結婚相手に年収を求める「スペック婚」の普及により何が起こっているか。環境活動家の谷口たかひささんは「日本では結婚相手に求める条件のトップが『年収・経済力』だが、この『スペック婚』と呼ばれる状態になると、より条件の良い相手を探し続けてしまう」という――。
※本稿は、谷口たかひさ『休む勇気 人生で一番大事な仕事は「思い出づくり」』(祥伝社)の一部を再編集したものです。
調査でわかった「交際相手に求める条件」
日経新聞の記事(2025年5月10日付)によると、現代日本社会では、「アプリ婚」がじつに4人に1人という状態に。男女の出逢い、とくに婚活を目的としたアプリでは、「収入」を入力するのが当たり前になっているようです。
また合コンのような男女の出逢いの場でも、生々しい数字が飛び交うかはともかく、職業や身に着けているものを通して、経済的に安定しているか否かが、恋人(とくに女性が男性)を選ぶ際の大きな判断基準となっているといいます。
「恋愛はともかく、結婚ともなれば経済的な安定を最重要視するのは当たり前」、そう思われるかもしれませんが、じつはそういった国ばかりではないようです。
それは僕自身、世界100カ国を回って、複数の国に住んだ経験からも実感がありますし、実際に次のような調査もあります。

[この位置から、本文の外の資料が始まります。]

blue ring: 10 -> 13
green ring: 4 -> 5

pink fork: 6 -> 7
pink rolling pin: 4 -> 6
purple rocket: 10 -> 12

日本最大手の結婚相談所IBJのウェブサイトに掲載されている「日本vs 海外!結婚相手に求めるものはこんなに違う」という記事の中に、国別の「結婚相手に求める条件トップ5」というものがあります。
結婚相手に求める条件トップ5
① 年収・経済力(※女性から男性)
② 学歴・職業
③ 清潔感・身だしなみ
④ 価値観の一致
⑤ 家族との相性・育ち
日本では、とくに女性から男性に対しては、いの一番に「年収・経済力」が挙げられています(ちなみに男性が女性に求める条件では、「家庭的で協力できるかどうか」が見られることが多いようです)。